Recorded Future Intelligence Platform

The threat intelligence module within the Recorded Future platform has provided us with a unique answer to some of the hardest questions in the Cyber Threat Intelligence world. That is who we should be worried about? That kind of priority intel requirement is always sought after, but rarely do we get a good idea of what that is. Recorded Future gives us the ability to identify our technologies and vulnerabilities in an effort to correlate which threat actors are currently abusing those entities in an effort to identify potential threats to our organization. Essentially, this product has helped us answer the age-old threat strategy of "know yourself and your enemy" in an effort to lead risk reduction processes.

The User Portal has a friendly page. However, there is a need for a very technical team to understand how to drive in the platform because of the use of technical terms in the GUI. Threat Intelligence functionality is powerful, once watch lists are fully deployed this tool will detect in real time threats ocurring around all the technologies and supply chain.
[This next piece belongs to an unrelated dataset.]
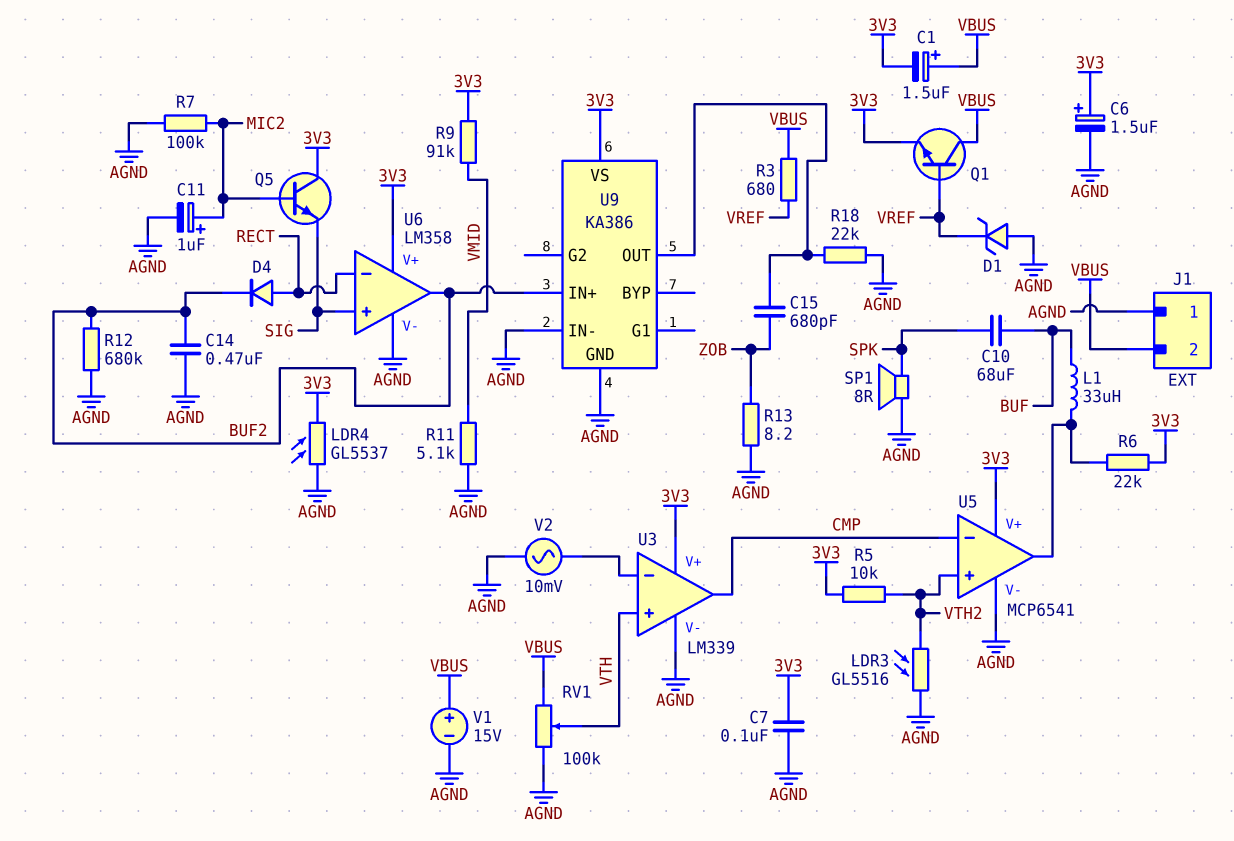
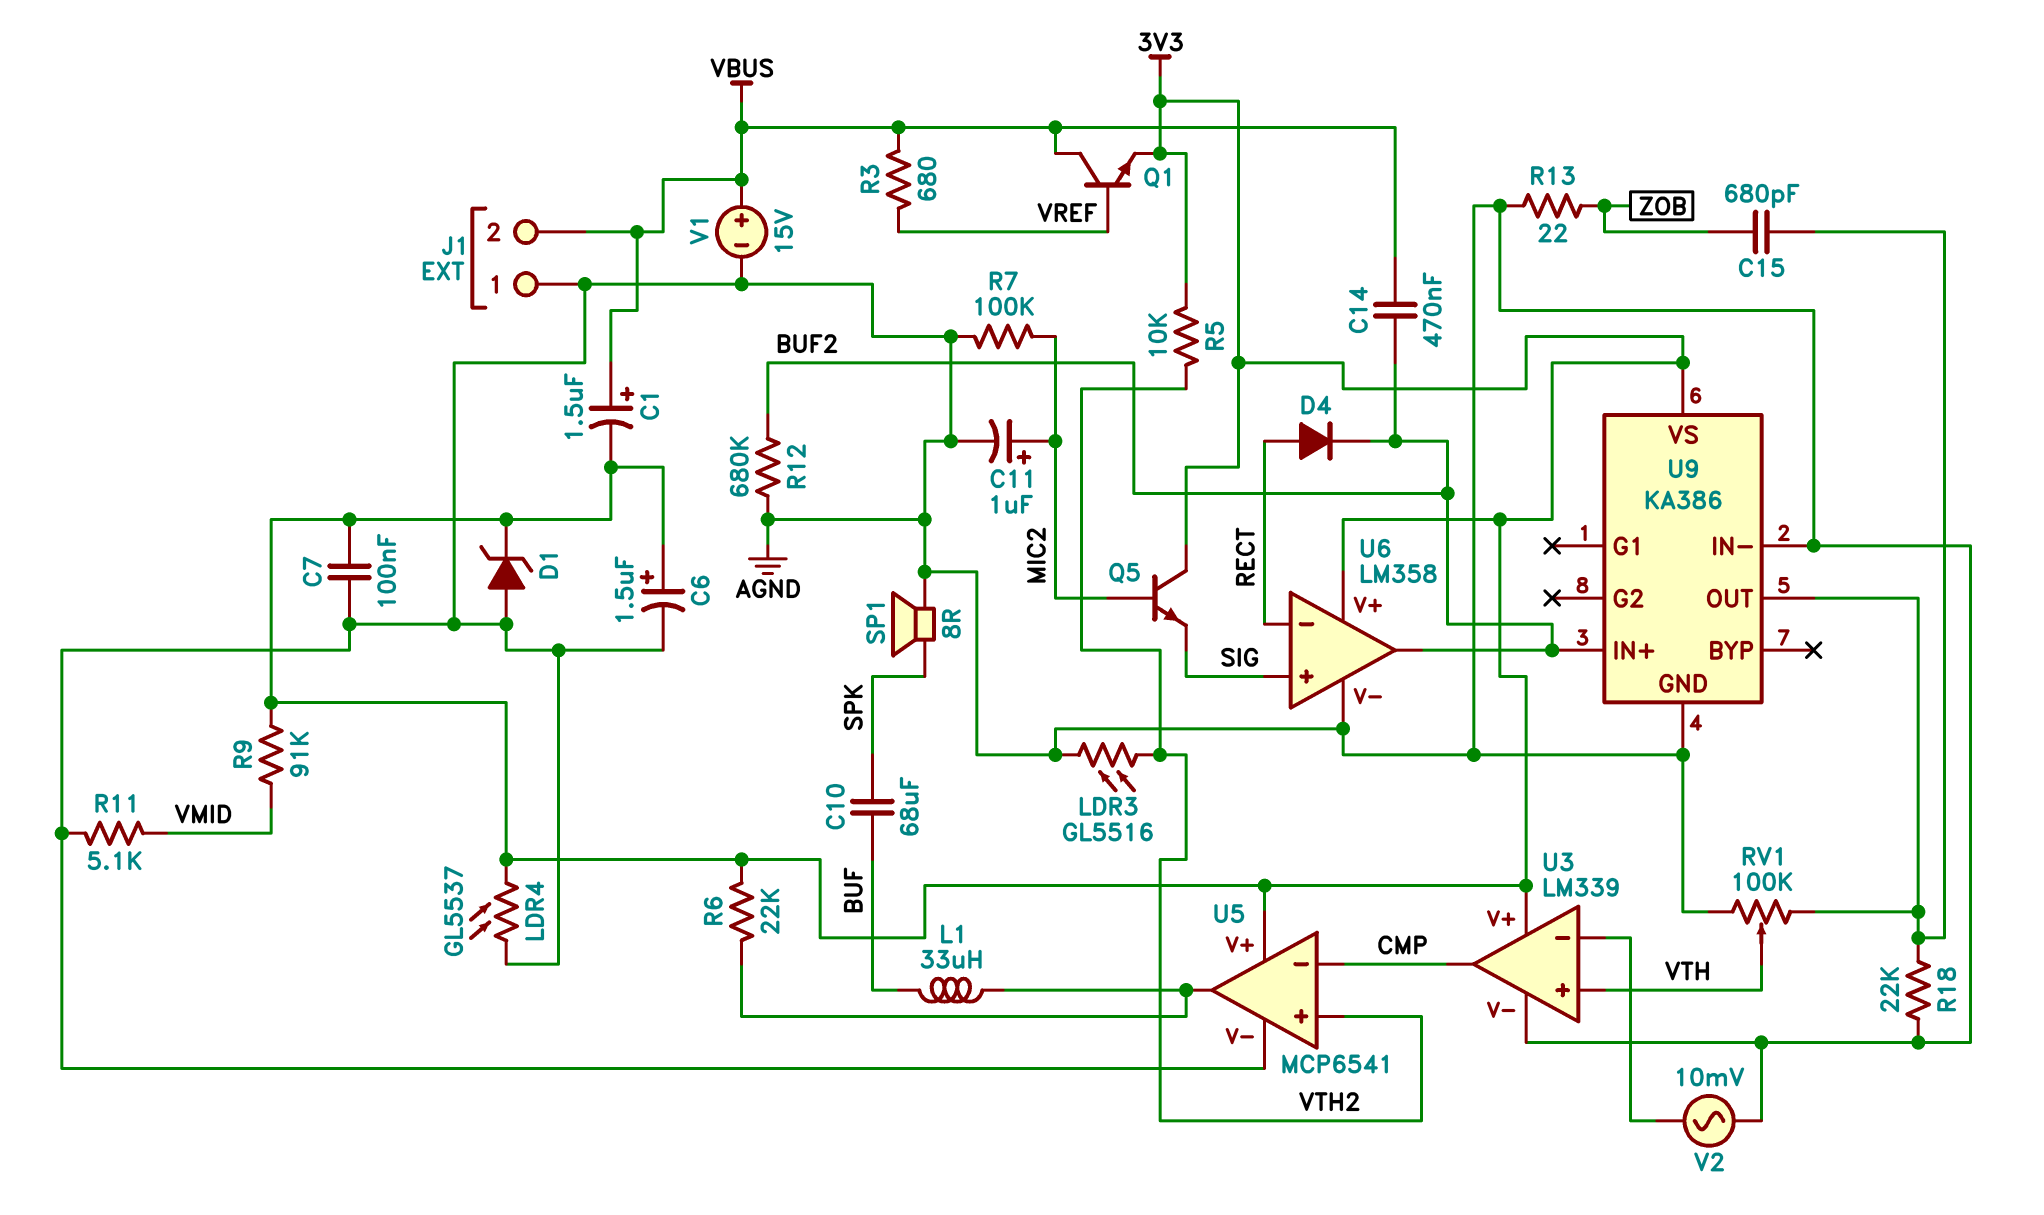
C14: 470nF (AGND, BUF2) -> 470nF (BUF2, VBUS)
D1: zener (A AGND, K VREF) -> zener (A AGND, K 3V3)
R13: 8.2 (AGND, ZOB) -> 22 (AGND, ZOB)
RV1: 100k (AGND, VBUS, wiper VTH) -> 100k (AGND, U9/OUT, wiper VTH)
Integration is excellent, it's capable to ingest the data from the main VM and CMDB tools and using it to connect dots to provide a accurate risk assessment. Alerting functionality is average since the Threat Intelligence Team have to still prepare a detailed and executive report. However, the detection, as mentioned before, is excellent since it's continuously monitoring the landscape. The Analyst Support from the organization is outstanding. They are always willing to help and explain any functionality to potentiate the use inside our company.

RF has been excellent the platform delivers high quality actionable TI that improves SOC efficiency accuracy and risk based decision making.

RF offers multiple features of available TI tools in one platform for unified visibility which is supposed to make it easy manage all the intel in one place but is difficult to navigate if not properly trained on the tool. They offer multiple packages with certain modules which becomes costly when trying to include the tools needed. We also use multiple other TI platform and hence not too dependent on just RF.

It provides us specific attack vector details and scenarios as well as we get the notification alert if any data breach observed on dark web for organization. We can create use cases for our daily monitoring, which helps us act proactively on zero-day vulnerabilities. Based on the different modules, we can also assess the usefulness of IoCs and add them to our SIEM for further monitoring.